Imagine you are an orange with human feelings and attributes. You can feel when someone peels away your skin and sinks your teeth into your pulpy, juicy flesh sucking the life out of you. Okay…now imagine you are an orange that has just been cut in half. Still reeling from the pain of the knife severing you in two you are picked up and placed on this device that is designed to pierce your insides to squeeze the liquid out of you. The torturous hand presses down on your back wrenching and twisting and grinding you around this spear. Your flesh being mangled as your drained of your life force. Enduring the pain seems like a lot longer than the minute or two it actually is. And you’re discarded…tossed aside…a spent shell. That’s what a contraction feels like. Only it happens over and over again. Your whole body is gripped with pain and you suddenly realize that those stupid movies with the husband or best friend yelling breathe into a laboring woman’s face is to keep her from passing out because you actually hold your breath and wrap your arms around the bed rail for dear life until the contraction passes.
My mom woke up around 6am to a sobbing daughter. This sucks is all I could say. She rubbed my back and comforted me. I was periodically checked for dilation. No epidural would be administered until I had dilated beyond five centimeters because the drug slows the labor.
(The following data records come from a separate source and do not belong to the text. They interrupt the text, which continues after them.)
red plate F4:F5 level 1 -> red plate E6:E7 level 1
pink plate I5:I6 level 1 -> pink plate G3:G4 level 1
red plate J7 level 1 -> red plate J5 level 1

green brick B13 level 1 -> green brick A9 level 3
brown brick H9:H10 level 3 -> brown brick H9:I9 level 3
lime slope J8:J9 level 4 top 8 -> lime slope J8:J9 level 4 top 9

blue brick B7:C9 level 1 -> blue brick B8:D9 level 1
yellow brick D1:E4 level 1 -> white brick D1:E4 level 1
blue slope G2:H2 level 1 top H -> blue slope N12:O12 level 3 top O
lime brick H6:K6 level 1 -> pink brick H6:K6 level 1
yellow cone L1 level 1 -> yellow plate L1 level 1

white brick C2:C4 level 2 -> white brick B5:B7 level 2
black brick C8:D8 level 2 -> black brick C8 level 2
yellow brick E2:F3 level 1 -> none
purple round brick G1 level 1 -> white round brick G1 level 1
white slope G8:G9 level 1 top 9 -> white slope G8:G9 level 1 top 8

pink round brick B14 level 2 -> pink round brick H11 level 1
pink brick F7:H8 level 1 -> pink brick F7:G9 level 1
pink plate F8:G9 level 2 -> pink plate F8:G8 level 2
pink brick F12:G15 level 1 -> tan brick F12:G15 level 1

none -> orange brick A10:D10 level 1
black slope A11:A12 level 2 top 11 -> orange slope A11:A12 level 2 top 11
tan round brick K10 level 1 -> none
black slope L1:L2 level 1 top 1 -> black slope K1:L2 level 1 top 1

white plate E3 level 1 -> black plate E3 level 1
Seventeen hours total I spent weeping, moaning and almost tearing my mom’s arm off before I finally got the relief of the spinal. Then…bliss. My mother and I napped while labor continued unfelt. I could not even move my legs. I did not care. I did care however that I had stopped dilating. They checked and checked and checked again. By 2am the checking stopped and I was prepped for a C-section.
With our paper shower caps my mom and I were whisked into the operating room. An intensely cold room. You can see your breath. The room quickly filled with doctors and nurses on a mission. Each having or delegating tasks. I was draped. A curtain wall went up at my chest. My mother was instructed to stay away from the business side of the curtain until given the all clear. She had no problem with that. I could feel pressure and movement but no pain. Then some one said…she’s out! And I waited to hear her cry. She did not. I worried. The nurse cleared her nose and mouth and there was a duck like squawk that came from her. Did I give birth to a goose? They raised her over the curtain to show me she was ok. She was covered in goop. It was only a couple of minutes before I was stapled up and they told my mom she could come take a look at the baby. She snapped a picture of her on the scale. The baby didn’t make a sound. My mother said she just kept sticking her tongue out as if to taste the air. A few more minutes later she was swaddled in a warm blanket and brought over to me. I was still strapped to the table so my mom held her near my face so that I could kiss her. She is beautiful was all she could say.
We were taken to recovery and all three swaddled in heated blankets. My arms were free to hold the baby. So I did. My mom went back to my room to sleep. Eva and I stayed cuddled in recovery until I was able to feel my legs again. They wheeled us to my room and laid us both in our separate beds. The day was finally over…or was it?